Le bilan final sera de 36 personnes tuées à Kinshasa et 4 à Goma, au terme d’une semaine de manifestations contre le projet visant à modifier la loi électorale.

Emeutes janvier 2015

C’est le 17 janvier 2015 que le pouvoir a mis le feu aux poudres en adoptant un projet de loi visant à modifier la loi électorale. Perçu, à juste titre, comme une volonté manifeste de Joseph Kabila de se maintenir en poste au-delà de 2016, ce projet a déclenché une semaine d’émeutes à travers tout le pays. Le 19 janvier 2015, la police a tiré à balles réelles sur la population, dans des conditions dénoncées à l’époque par Humans Rights Watch : « Le gouvernement de la République démocratique du Congo a eu recours à une force illégale et excessive pour réprimer les manifestations qui ont eu lieu dans le pays depuis le 19 janvier 2015, a déclaré Human Rights Watch aujourd’hui.

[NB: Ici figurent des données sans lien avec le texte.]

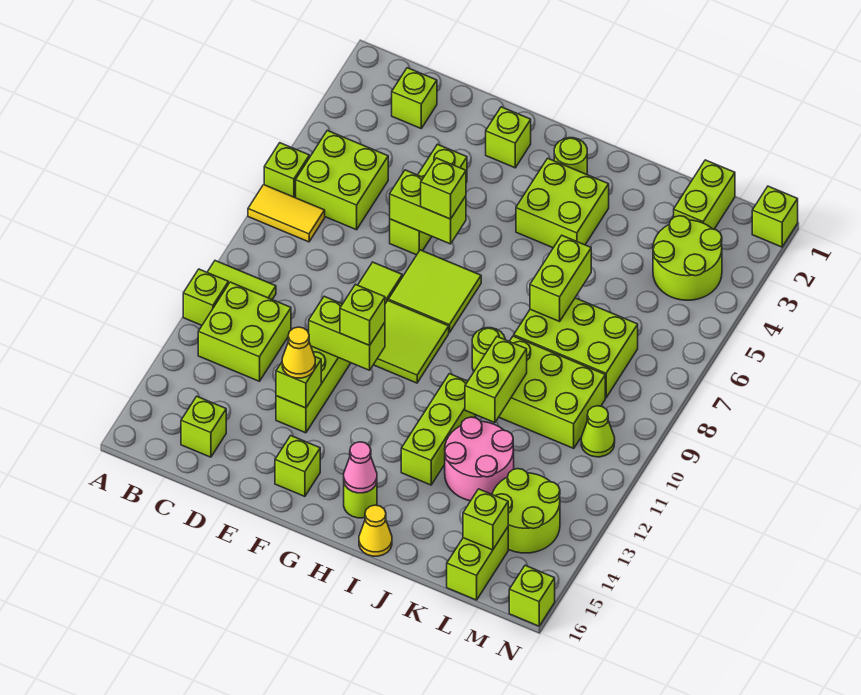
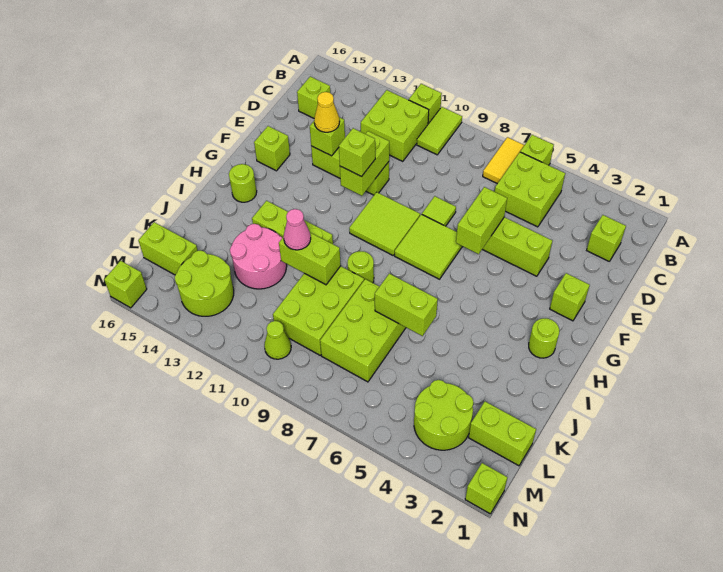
lime brick F6 level 3 -> none
lime brick H3:I4 level 1 -> none
pink cone H15 level 2 -> pink cone J11 level 3
yellow cone I16 level 1 -> none
lime brick L15 level 2 -> none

Les manifestants protestaient contre le projet visant à modifier la loi électorale, dont de nombreux Congolais estimaient qu’il permettrait au président Joseph Kabila de rester en fonction au-delà de la limite de deux mandats consécutifs que lui impose la constitution. »

Depuis ces événements, les morts du 19 janvier 2015 sont considérés par les mouvements citoyens comme de véritables martyrs, et comme les premiers à être tombés en tentant de faire barrage au « glissement » qui aura finalement été accompli avec succès par le pouvoir.